My oh-so-perceptive writing group was right on target with the first chapter I brought for them to read last week. I probably should have waited until I was finished my draft before showing it to them. And here's why: they reminded me of how much there is to do.
It's not that they were super critical or unfair or even unbalanced. It's just that they were right. And, looking at the flaws in the first chapter, I could see how I've carried some of those faults right through the entire manuscript. We're talking serious voice issues here. It's not easy to pretend to be a fifteen-year-old boy, folks. Especially a sarcastic, funny, crass, hormonal boy with attitude.
Except for the funny part. I can do that. I'm HILARIOUS. Have you ever read my blog?

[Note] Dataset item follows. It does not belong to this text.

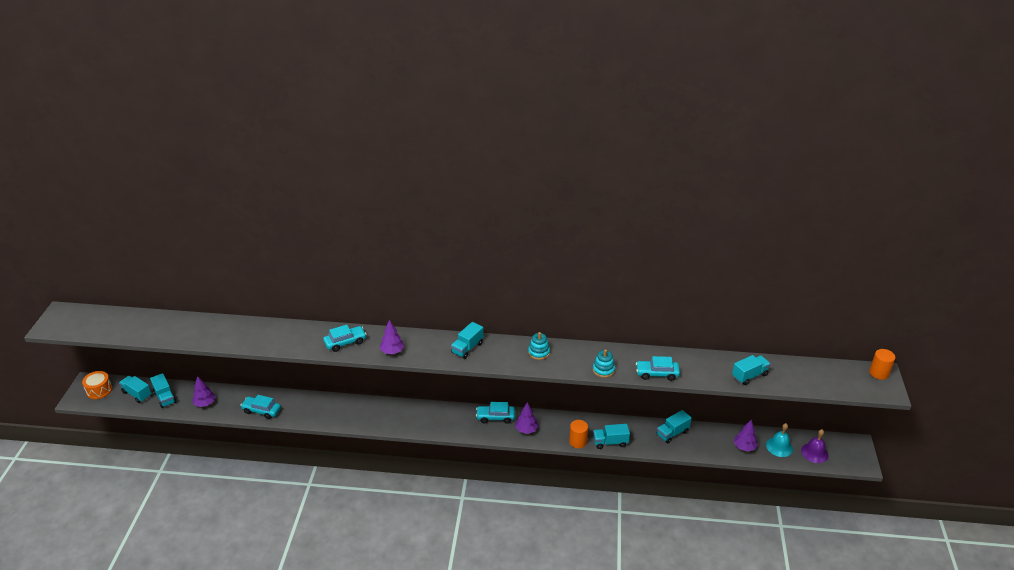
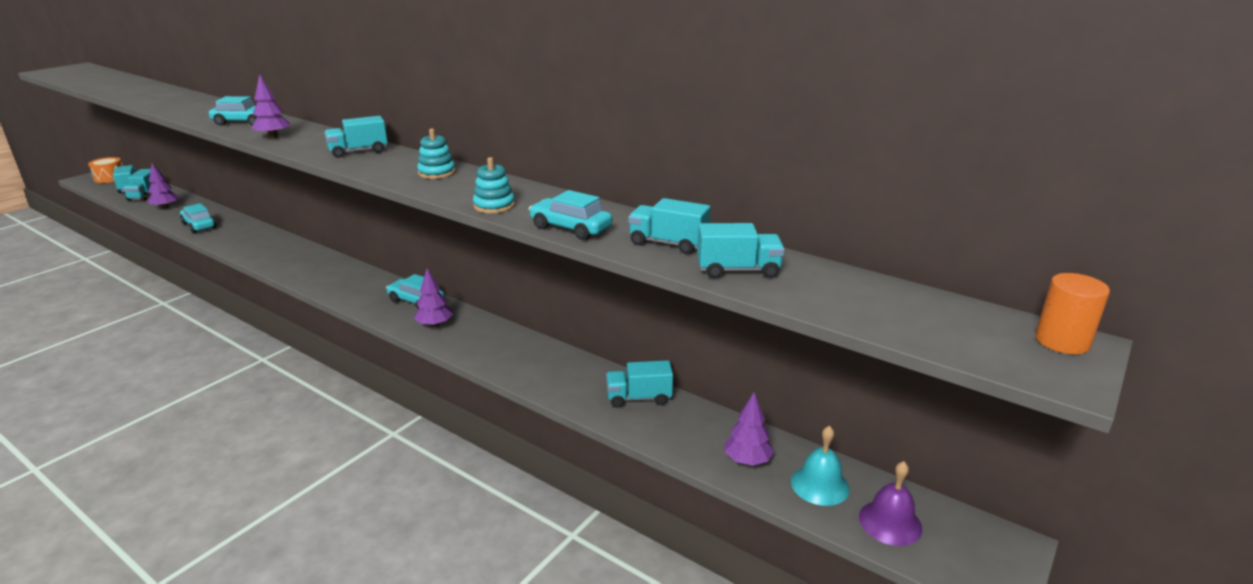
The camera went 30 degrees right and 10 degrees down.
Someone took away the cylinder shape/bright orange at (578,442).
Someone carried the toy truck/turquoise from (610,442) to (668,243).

They didn't dwell so much on my other serious issue--plot. For some reason, when you write a novel, you're supposed to have stuff happen. And it's supposed to make sense. When I write, I just fly. I don't plan ahead and I don't edit until after I'm done. In some ways, that's good because it allows my thoughts to come through uninhibited. In other ways, it's a pain because my plot (and my subplots) wander all over the place. I don't focus enough on the stuff that matters, and I get too wrapped up in secondary characters.

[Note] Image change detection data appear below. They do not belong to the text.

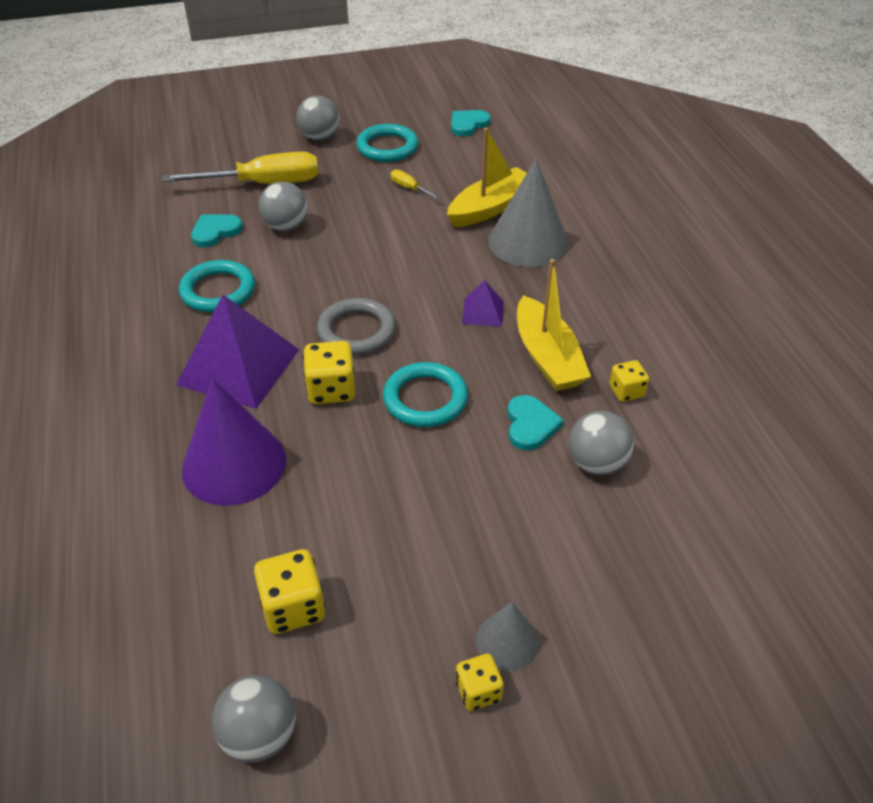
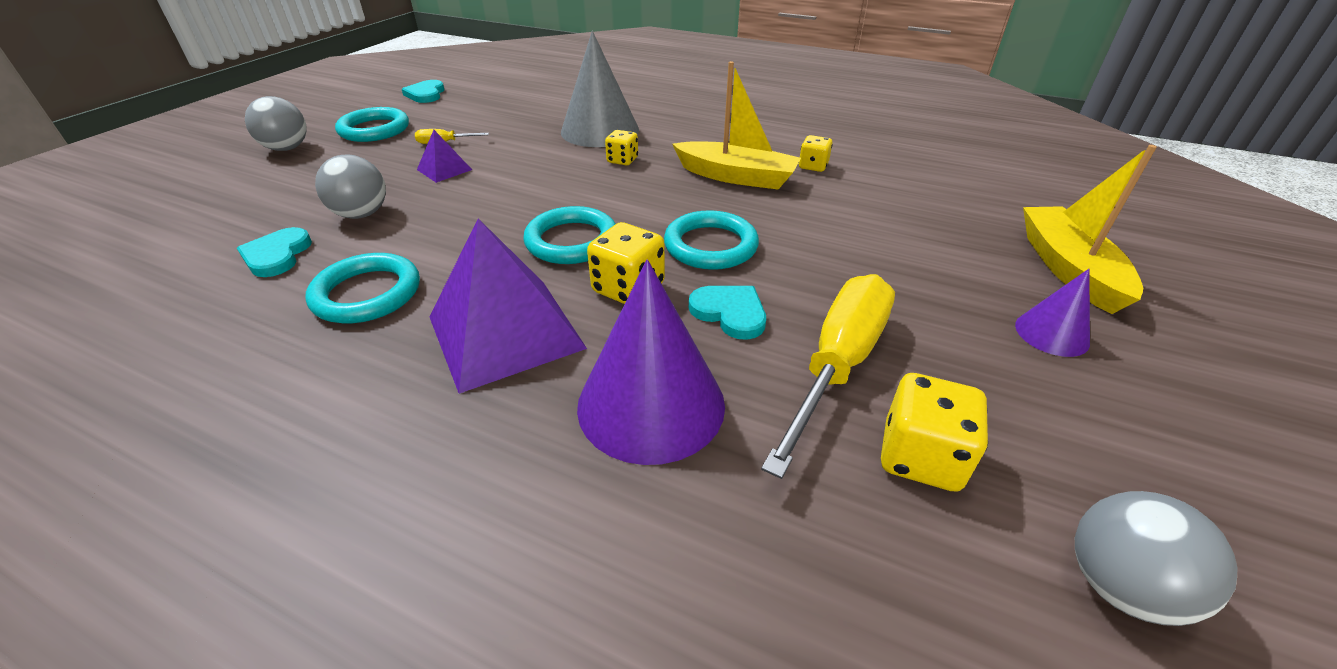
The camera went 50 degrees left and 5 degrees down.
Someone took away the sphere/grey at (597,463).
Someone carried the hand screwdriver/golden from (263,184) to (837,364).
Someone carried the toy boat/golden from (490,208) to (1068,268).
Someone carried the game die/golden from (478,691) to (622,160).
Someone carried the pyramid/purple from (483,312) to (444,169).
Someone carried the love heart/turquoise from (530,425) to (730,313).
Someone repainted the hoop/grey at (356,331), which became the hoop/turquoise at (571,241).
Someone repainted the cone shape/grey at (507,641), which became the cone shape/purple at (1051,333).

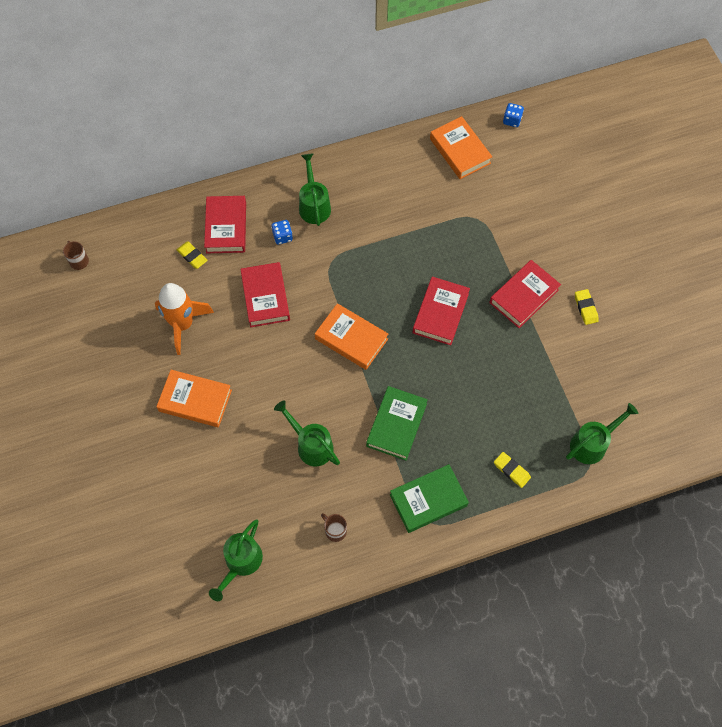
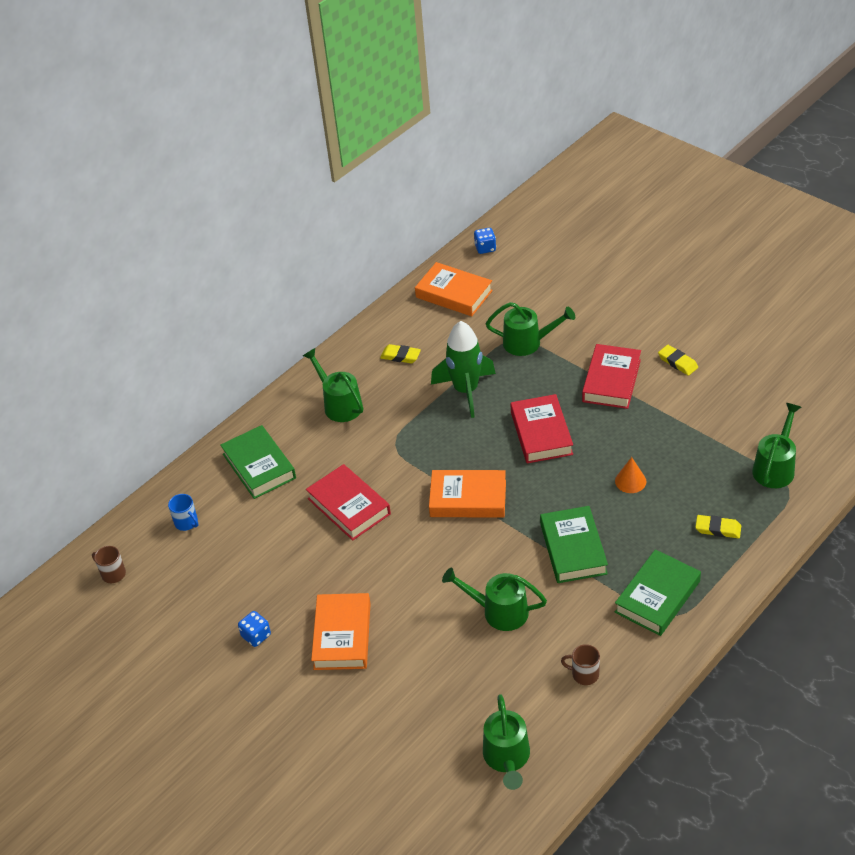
The camera went 25 degrees left and 20 degrees down.
Someone took away the spaceship/bright orange at (183,324).
Someone put down the coffee mug/royal blue at (187,522).
Someone put down the spaceship/leaf-green at (466,391).
Someone put down the watering pot/leaf-green at (528,342).
Someone put down the cone shape/bright orange at (630,481).
Someone carried the pencil eraser/golden from (192,256) to (400,356).
Someone carried the game die/royal blue from (282,236) to (256,636).
Someone repainted the hardcover/red at (226,227), which became the hardcover/leaf-green at (259,466).
Someone rotated the hardcover/bright orange at (195,400) by 75 degrees counterclockwise.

Now it's that much harder to write, knowing I have so much to fix. Imagine you plant a field. Then a professional farmer comes along and tells you some of the rows are in the right place, but now that you've got everything planted, you've got to pull up about 3/4 of the plants, re-sod a quarter of your field, and then double the size of your field somewhere else. It's enough to make me not even want to finish planting the field.